Beispiele sind hier:
- Wenn ich Sie richtig verstehe, möchten Sie schon morgen mit Ihrem neuen Auto fahren?
- Sie sagten, dass Ihrer Erfahrung nach Holzmöbel wohnlicher wirken?Ihre Meinung ist also, dass ein Fliesenboden nur in Kombination mit einer Fußbodenheizung sinnvoll ist?
Diese Frage bietet sich besonders am Ende der » Bedarfsanalyse an. Hier fassen Sie nochmals die Antworten des Kunden zusammen und geben ihm die Möglichkeit der Präzisierung oder Richtigstellung, bevor Sie in die » Präsentationsphase übergehen.
„Wenn ich Sie richtig verstanden habe, suchen Sie ein Auto, das einerseits sportlich ist, andererseits einen großen Kofferraum hat und zusätzlich ein modernes Sicherheitskonzept anbietet.“
„Genau … aber das Wichtigste ist wirklich der Kofferraum!“
Sie hören … Sie bekommen nochmals ein Feintuning der Wünsche des Kunden.

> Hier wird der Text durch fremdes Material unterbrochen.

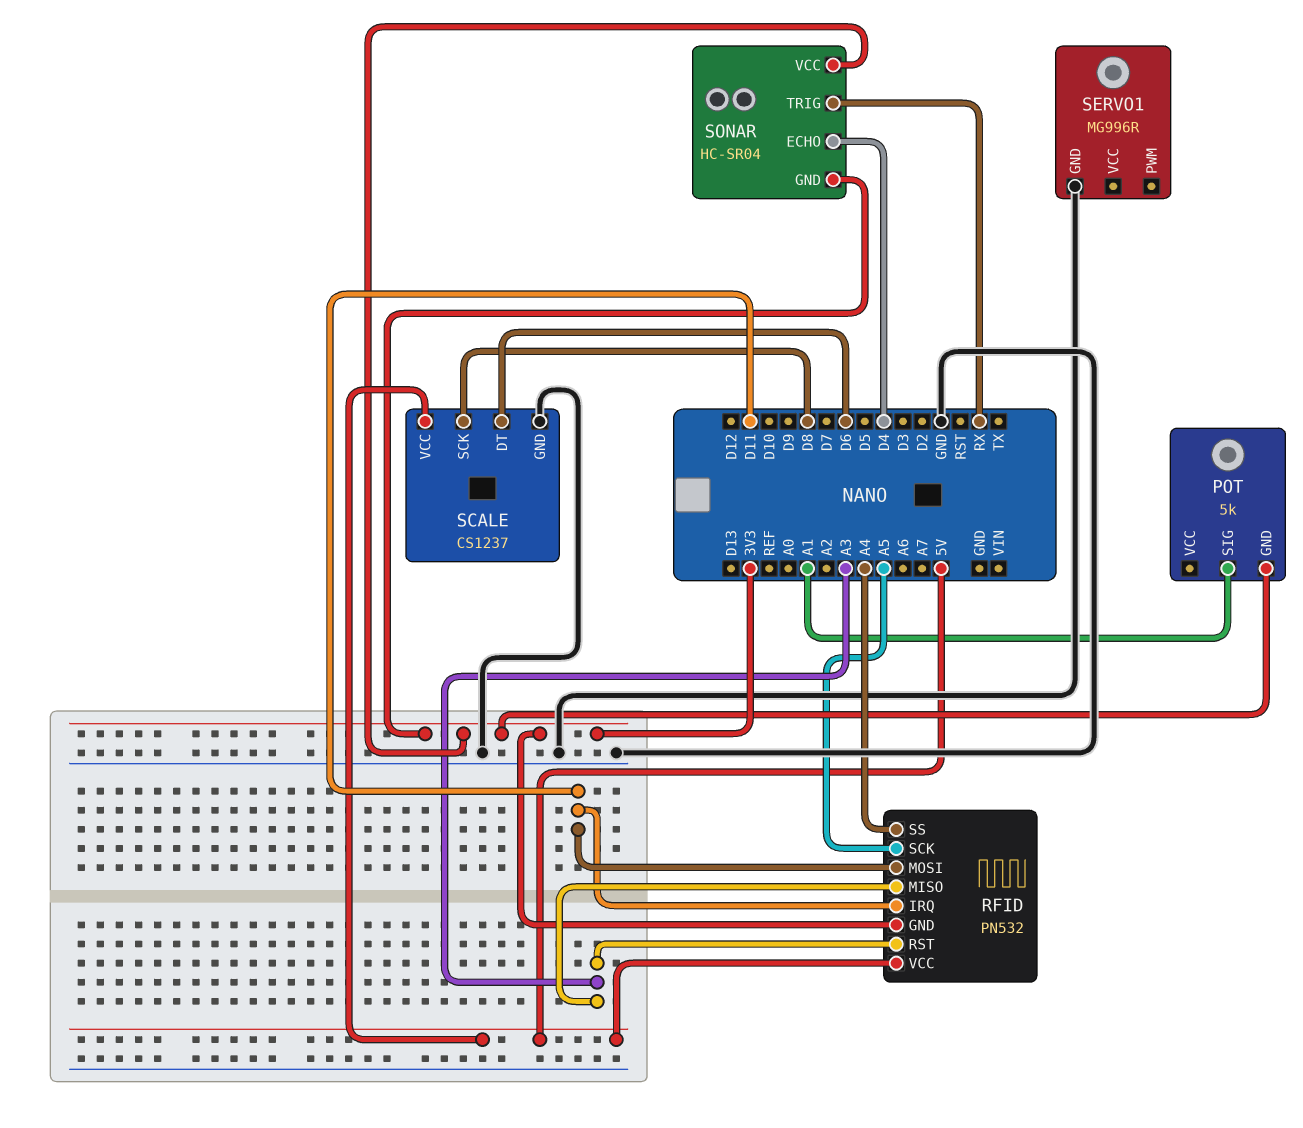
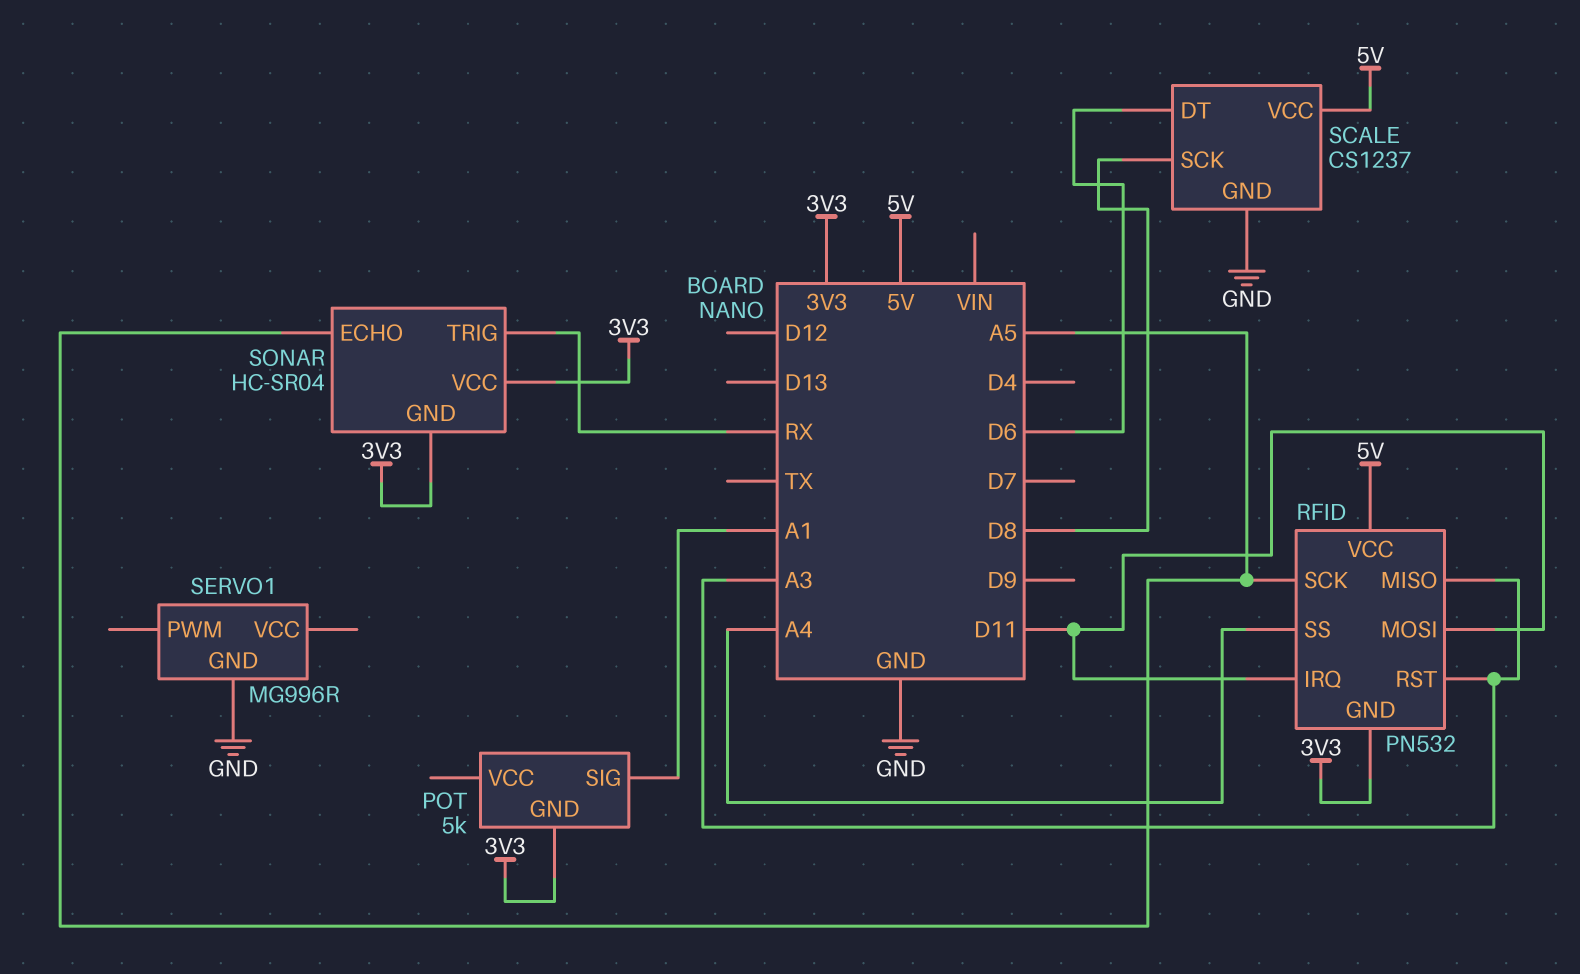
SONAR pin ECHO: D4 -> A5

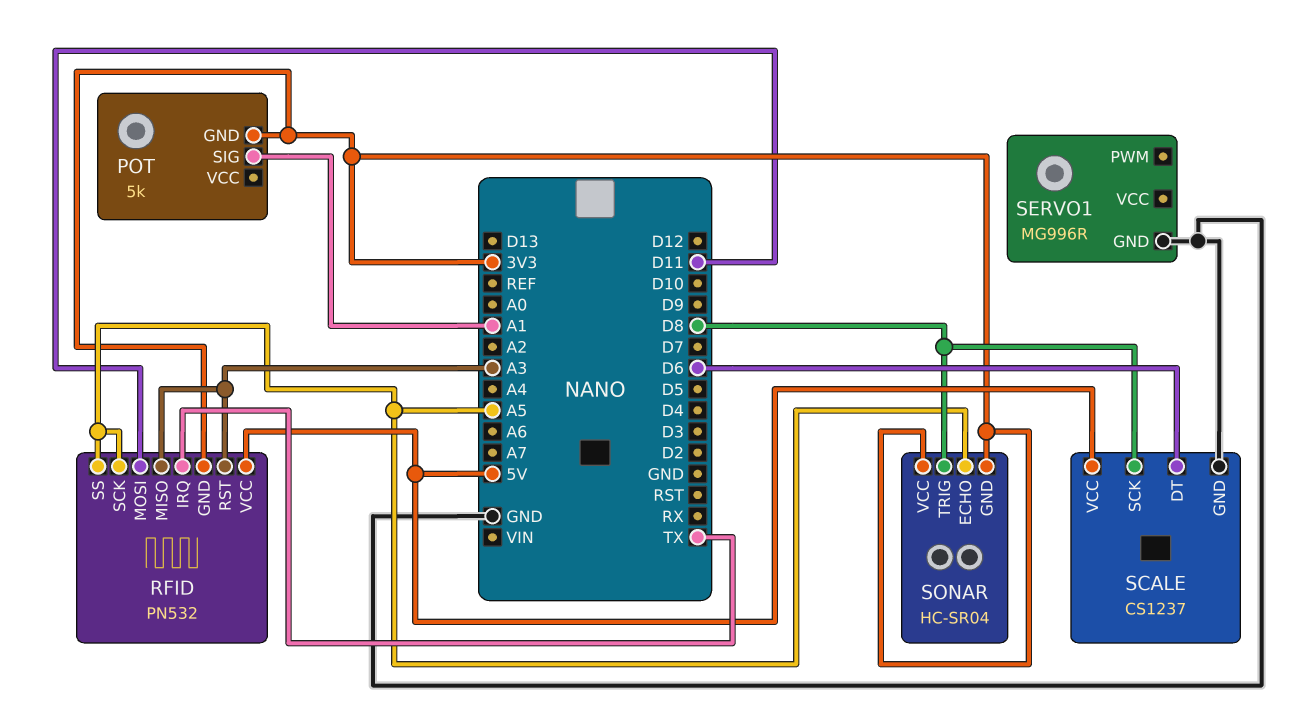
RFID pin IRQ: D11 -> TX
RFID pin SS: A4 -> A5
SONAR pin TRIG: RX -> D8

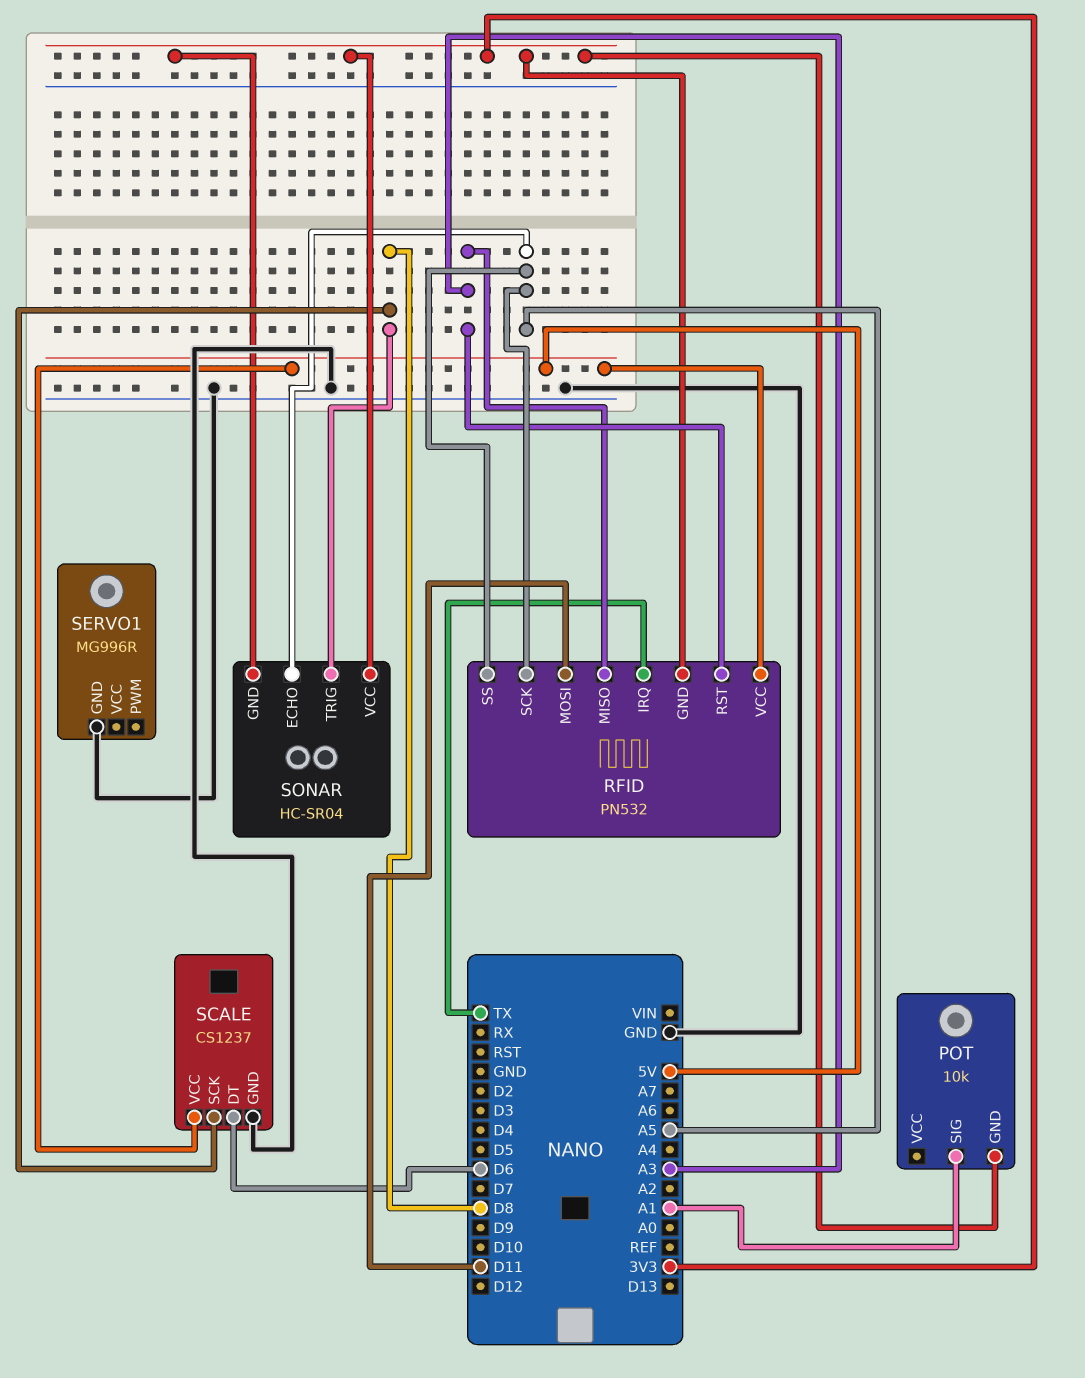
POT: 5k -> 10k

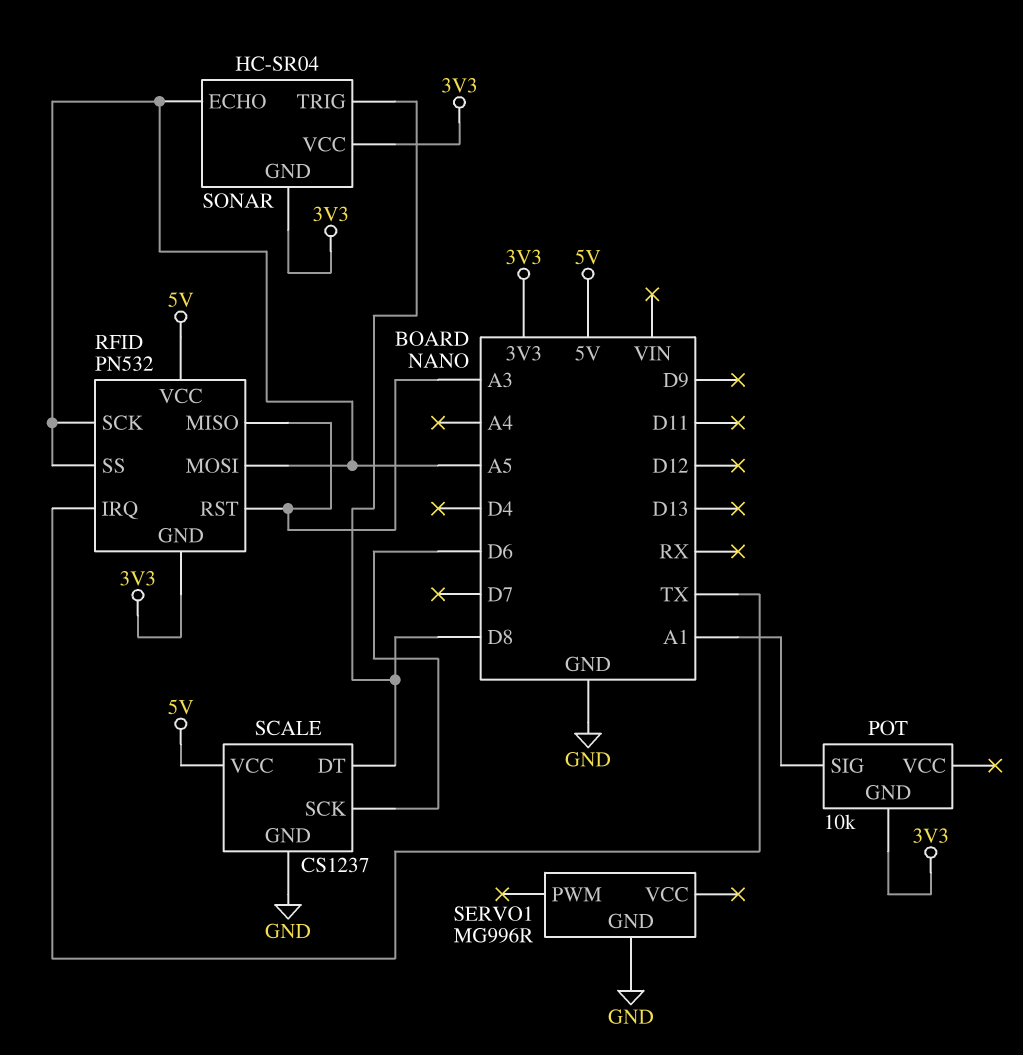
RFID pin MOSI: D11 -> A5
SCALE pin DT: D6 -> D8
SCALE pin SCK: D8 -> D6

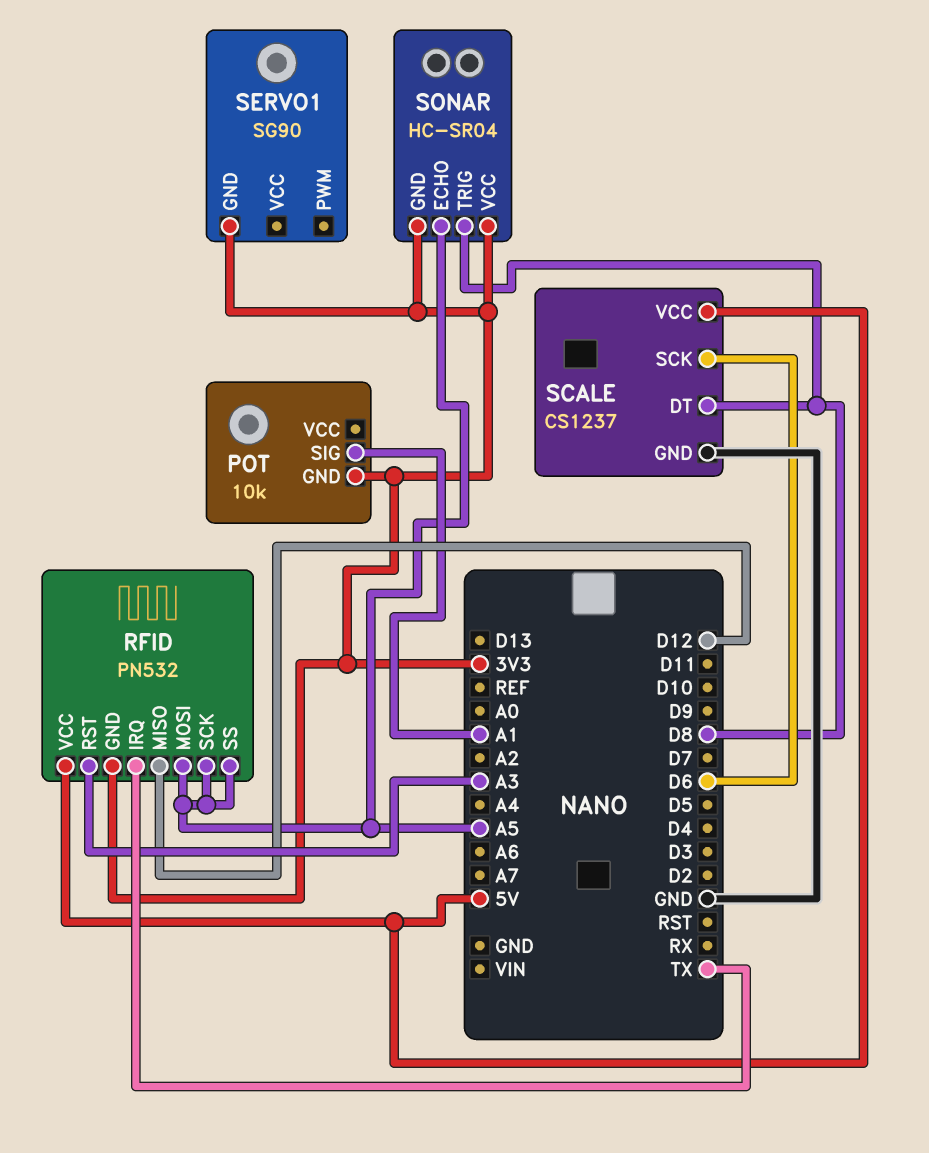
RFID pin MISO: A3 -> D12
SERVO1: MG996R -> SG90
SERVO1 pin GND: GND -> 3V3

Das sind genau die feinen Unterschiede, die es Ihnen in der » Präsentationsphase ermöglichen die richtigen Argumente auszuwählen.
Taktische Fragen
Als wichtige Vertreter der taktischen Fragen gelten die
- Suggestivfragen,
- rhetorischen Fragen,
- Gegenfragen,
- Kontrollfragen,
- „Wenn-überhaupt“-Fragen.
Wieso ist Ihr Callcenter so schlecht organisiert?
Wieso kann man bei euch nie was rechtzeitig bekommen?
Was wollen Sie auf eine solche „Frage“ antworten. Hier hilft nur eine Gegenfrage, um den versteckten Vorwurf ans Licht zu zerren, ihn zu präzisieren und in eine handhabbare zu Form bringen. Womit genau haben Sie schlechte Erfahrungen gemacht? … Na ja, das letzte Mal, als ich angerufen habe, ist folgendes passiert …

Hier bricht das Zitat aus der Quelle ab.